Kastamonıu Lâhikası - Mektup No: 103 - s.1632

Şimdiye kadar, müsadere tevehhümüyle pek çok ihtiyata mecbur olmuştuk. Bu on sekiz senede ve bilhassa buradaki altı senede, risaleleri gizlemek hususunda pek çok zahmet çektim ve daima endişe ederek azap çekiyorduk.

Cenab-ı Hakka, Risale-i Nur'un hurufatı adedince hamd ü senâ ve şükür olsun ki, bu defa mânevî galebesiyle o zâlimâne ve zulümkârâne perdeyi parçaladı; az bir zahmetle büyük bir ücret ve geniş bir fütuhata zemin hazırladı. Ve bu iki ay tevakkuf müddeti, aynen hapsimiz hadisesi gibi, başka bir tarzda, daha geniş bir dairede Risale-i Nur'un intişarına vesile oldu. Sizleri ve bilhassa musibetzedeleri ve hususan Hâfız Mehmed'i tebrik ediyoruz ve geçmiş olsun deriz.

Bir Tesettür Risalesiyle yüz adamı yüz gün tevkif eden ve onun gibi yüzer risalelerle birtek adamı, bir gün tevkif edemeyen bir mahkemeye hükmedip galebe çalan, sizlerin harika sadakatiniz ve fevkalâde ihlâsınız ve sarsılmaz metanetiniz ve kuvvetli tesanüdünüz olduğu bizde kat'iyet kesb etti, şüphemiz kalmadı. Cenab-ı Hak sizden ebeden razı olsun. Âmin.


Sıra No: 103

Aziz, sıddık kardeşlerim,

Evvelâ: Seksen küsur sene bir ömr-ü mânevîyi sizlere kazandıracak olan şuhur-u selâse-i mübarekeyi ve bilhassa bu geceki leyle-i Regaibi tebrik ediyoruz.
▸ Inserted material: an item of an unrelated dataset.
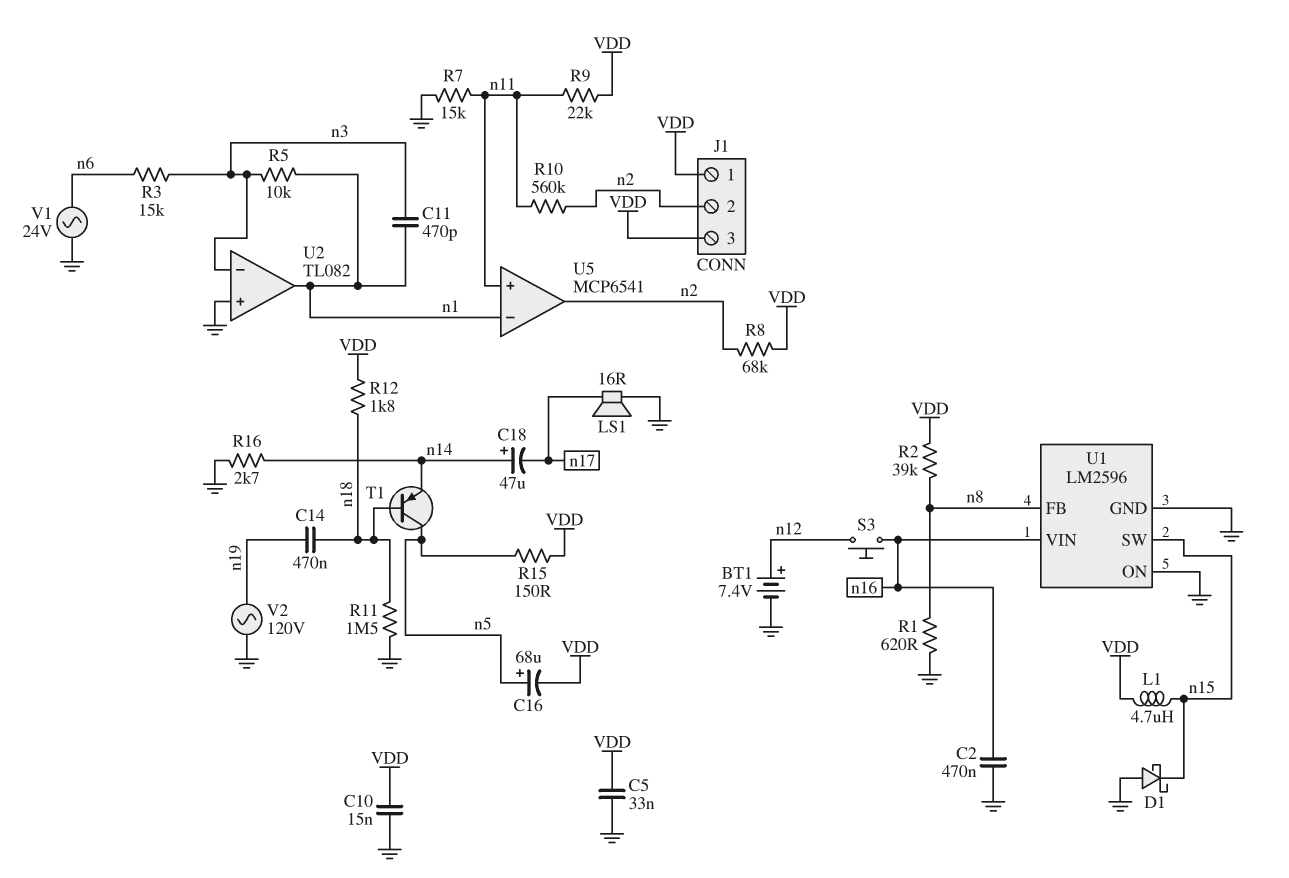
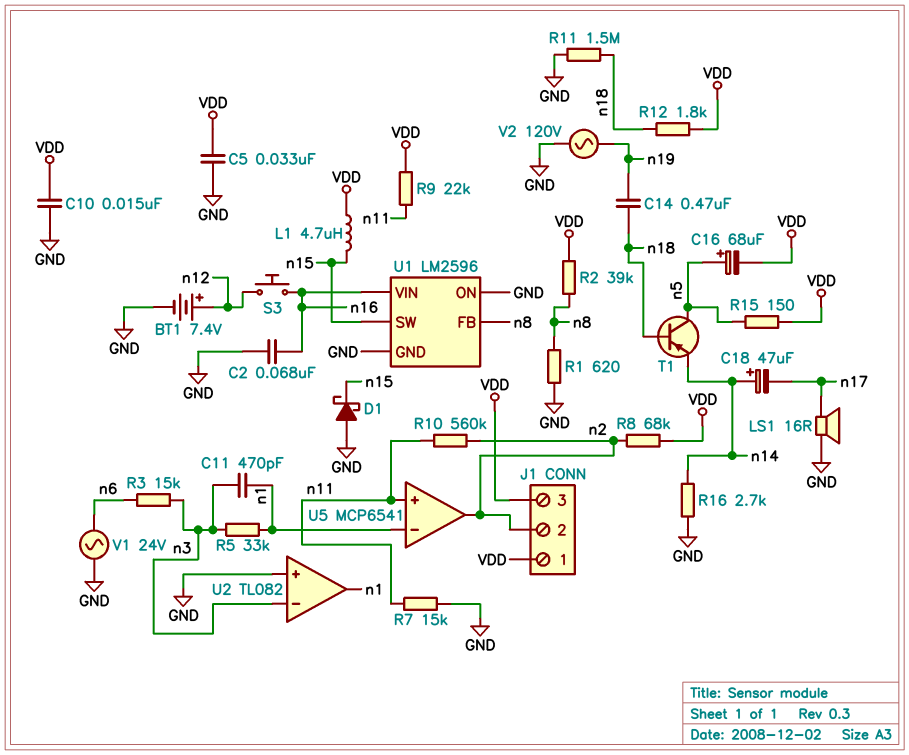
C2: 470nF (GND, n16) -> 68nF (GND, n16)
R5: 10k (n1, n3) -> 33k (n1, n3)

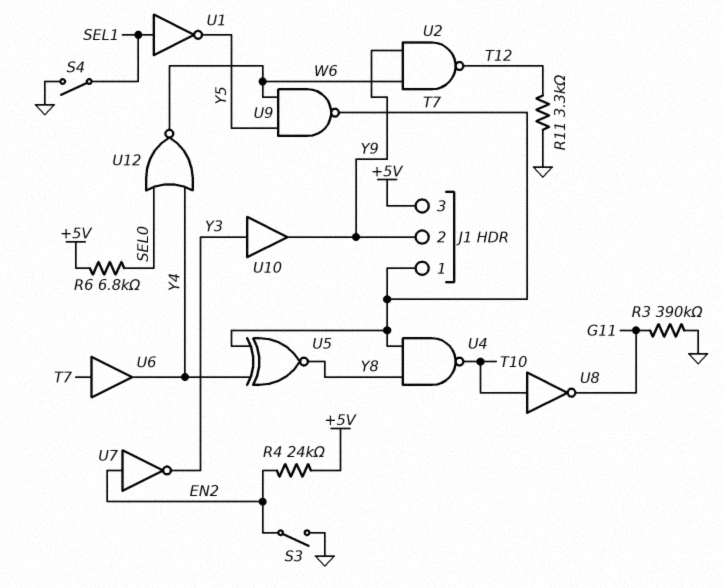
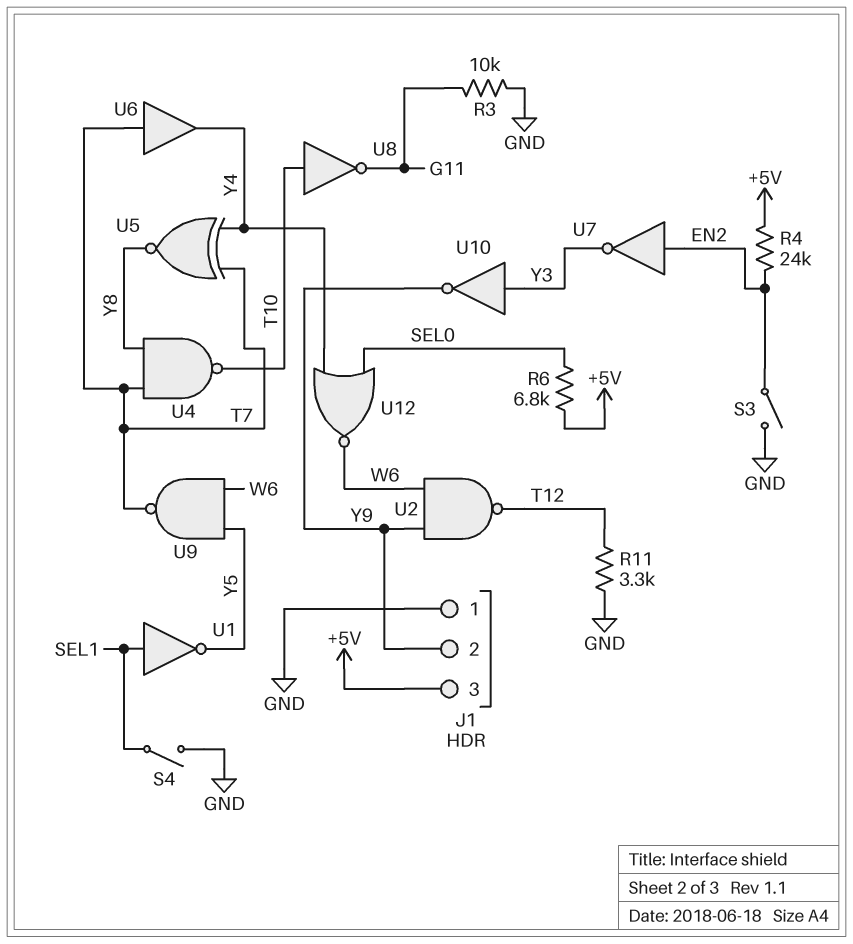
J1 pin 1: T7 -> GND
R3: 390k (G11, GND) -> 10k (G11, GND)
U10: buffer (in Y3, out Y9) -> NOT (in Y3, out Y9)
Sizin beraatiniz ve mânen galebeniz zâlimleri şaşırttı. Cepheyi burada değiştirdiler. Düşmanâne taarruzdan vazgeçip, dostâne hulûl edip, has talebeleri Risale-i Nur'un hizmetinden geri bırakmak için memuriyet gibi bir meşgale buluyorlar, veya terfian işi çok diğer bir memuriyete veya diğer bir meşgaleyi buluyorlar. Burada, o neviden çok vakıalar var. Bu taarruz, bir cihette daha zararlı görünüyor.
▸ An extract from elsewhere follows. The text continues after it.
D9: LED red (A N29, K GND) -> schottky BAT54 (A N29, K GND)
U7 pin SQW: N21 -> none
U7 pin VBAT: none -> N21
Saniyen: Burada, Lise mektebine tesirli bir nur girdi. O da Otuz İkinci Söz'ün Birinci Mevkıfı, Otuzuncu Lem'a'nın ism-i Adl ve Hakem Nükteleri, Tabiat Lem'ası hâtimesine kadar, Âyetü'l-Kübrâ'nın, "Evet, bu dünya memleketine ve misafirhanesine giren herbir misafir..." diye başlayan Birinci Makamın başından ilham, vahiy mertebeleri hariç kalıp, tâ On Sekizinci Mertebe olan kâinatın hudus hakikatı, tâ imkâna kadar, yeni hurufla, bir ihtar-ı mânevîyle izin verdik. Daktilo (el makinası) ile kendilerine yazdılar. Siz de bu dört parçayı birden cilt yapıp yeni hurufla ehl-i inkâra on ikilik top güllesi gibi atabilirsiniz.
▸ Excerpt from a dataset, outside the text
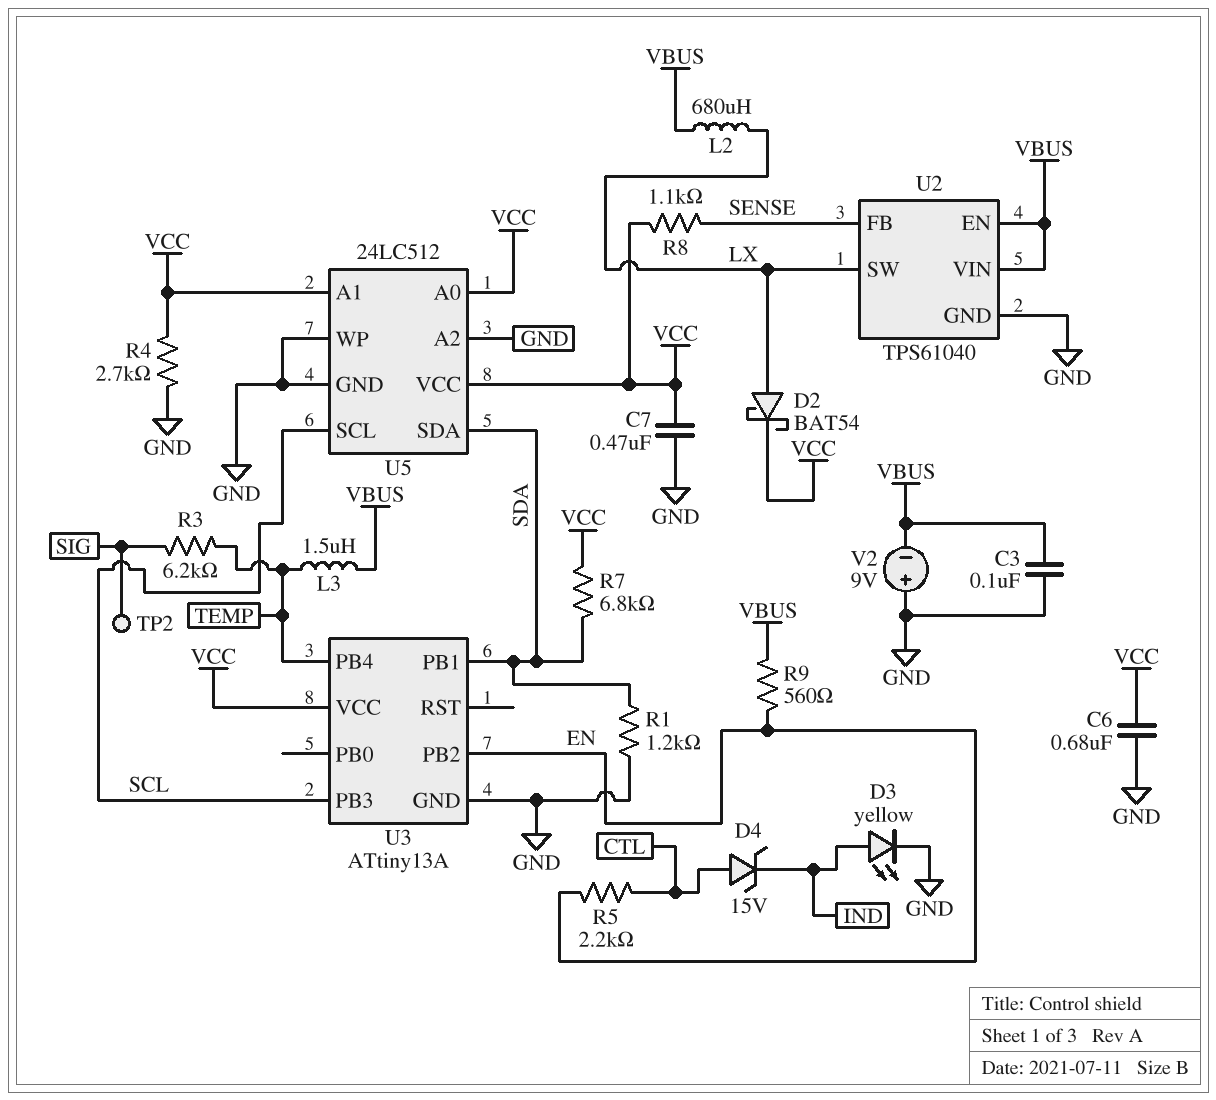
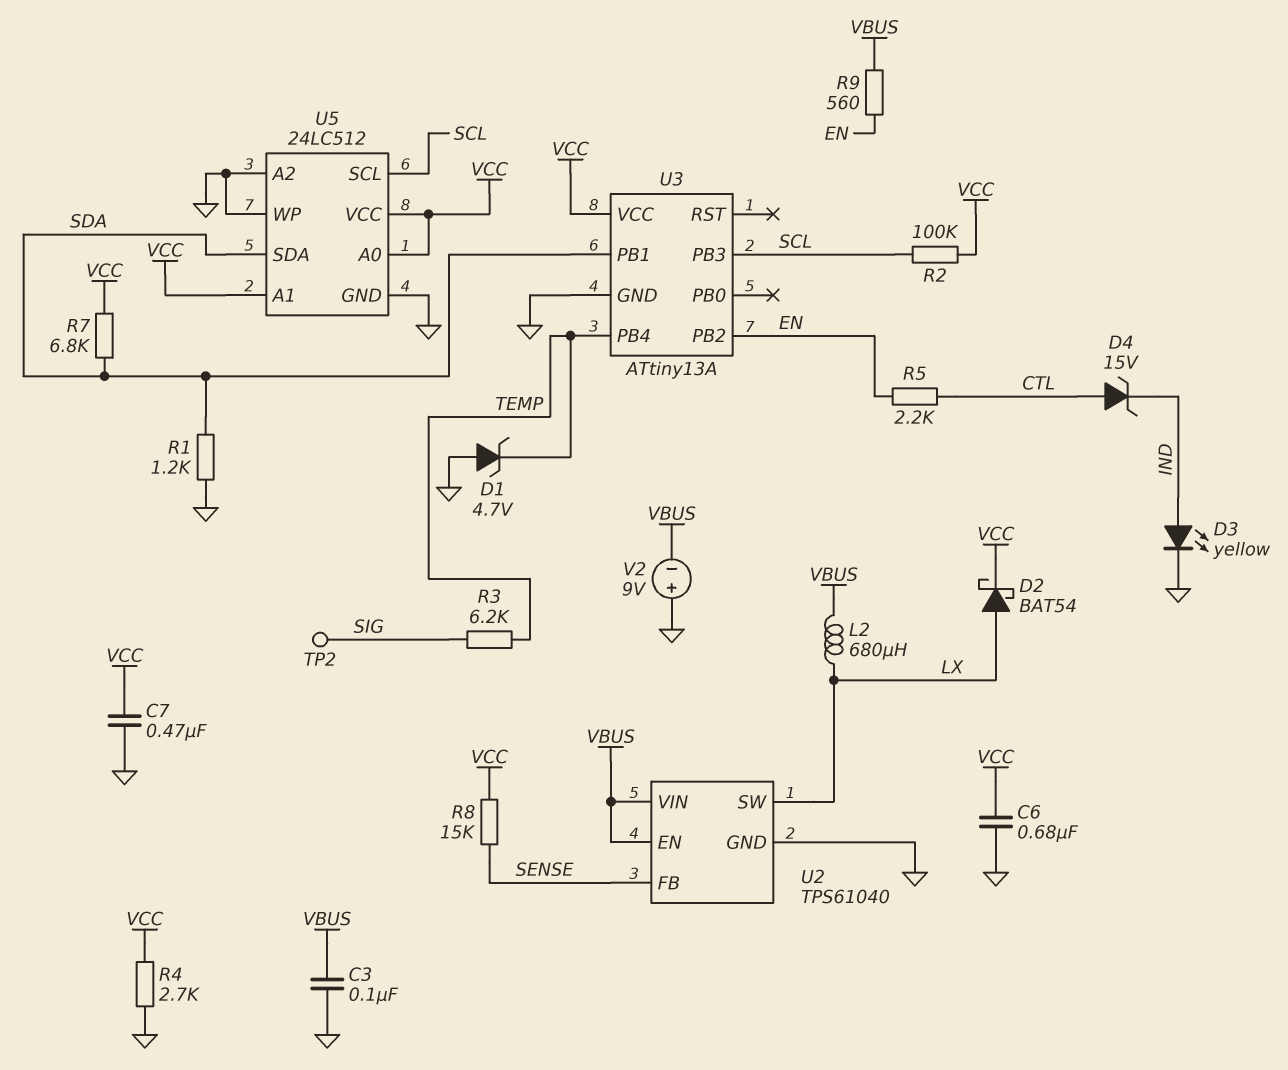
D1: none -> zener 4.7V (A GND, K TEMP)
L3: 1.5uH (TEMP, VBUS) -> none
R2: none -> 100k (SCL, VCC)
R8: 1.1k (SENSE, VCC) -> 15k (SENSE, VCC)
Ben, bu sene çok zayıf ve ihtiyar ve âciz bir halde bulunduğumdan, genç kardeşlerimden mânevî muavenetlerini bu mübarek şuhur-u selâsede rica ediyorum. Herbirisine birer birer selâm ve dâreynde selâmetlerine dua ediyoruz.

Said Nursî


Sıra No: 104

Bu mektup gayet ehemmiyetlidir.

Aziz, sıddık kardeşlerim,

Bugünlerde, Kur'ân-ı Hakîmin nazarında, imandan sonra en ziyade esas tutulan takvâ ve amel-i salih esaslarını düşündüm. Takvâ, menhiyattan ve günahlardan içtinab etmek; ve amel-i salih, emir dairesinde hareket ve hayrat kazanmaktır. Her zaman def-i şer, celb-i nef'a râcih olmakla beraber, bu tahribat ve sefahet ve câzibedar hevesat zamanında bu takvâ olan def-i mefasid ve terk-i kebair üssü'l-esas olup büyük bir rüçhaniyet kesb etmiş. Bu zamanda tahribat ve menfî cereyan dehşetlendiği için, takvâ bu tahribata karşı en büyük esastır. Farzlarını yapan, kebireleri işlemeyen, kurtulur. Böyle kebair-i azîme içinde amel-i salihin ihlâsla muvaffakiyeti pek azdır.

Hem, az bir amel-i salih, bu ağır şerait içinde çok hükmündedir.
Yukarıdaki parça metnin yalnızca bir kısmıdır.